There are numerous books available on the wildlife of different countries and continents and even of habitats and ecotypes like rainforests, wetlands and deserts. However, there is no a comprehensive work on the larger mammals of the mountains of the world. In this book, the author, who has been one of the foremost conservationists in India and has spearheaded several programmes for the protection of wildlife, brings alive the world of these mammals with his insightful writing.
With spectacular photographs and maps to show the distribution of each species, their status, behaviour, ecology and other aspects, this is a mammoth collection of about sixty-two species and seventy-eight subspecies that inhabit this world.
Mountain Mammals of the World is a definitive guide to the understanding of the most spectacular animals on earth, against the backdrop of some of the world's most splendid scenery.
M.K. Ranjitsinh belongs to the royal family of Wankaner. He joined the IAS in 1961. As a collector living in Mandla, Madhya Pradesh, he helped save the central Indian barasingha (a deer species) from extinction. As secretary of forests and tourism in Madhya Pradesh, he established fourteen new sanctuaries, eight new national parks, and more than doubled the area of three existing national parks, a total addition of over 9000 km2 to the protected areas of India. He was the prime architect of the Wildlife (Protection) Act; was director of wildlife preservation twice; and was an additional secretary in the Ministry of Environment and Forests. He was a member secretary of the task force which initiated Project Tiger and he also initiated Project Snow Leopard; he helped save the Manipur sangai (a deer species) and other endangered species. The eastern subspecies of the barasingha is named after him. He worked with UNEP as a senior regional advisor in Nature Conservation for the Asia-Pacific region.
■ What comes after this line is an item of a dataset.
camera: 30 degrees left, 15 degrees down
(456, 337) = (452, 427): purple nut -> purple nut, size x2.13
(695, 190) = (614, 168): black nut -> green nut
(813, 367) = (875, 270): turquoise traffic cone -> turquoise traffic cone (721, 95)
He has published numerous articles and two books, Beyond the Tiger and The Indian Blackbuck.
He has been awarded the Order of the Golden Ark by the Netherlands for ‘outstanding work on behalf of international conservation both in India and in South East Asia’; the Global 500 Roll of Honour of UNEP ‘in recognition of outstanding practical achievements in the protection and improvement of the environment’, and a number of other awards.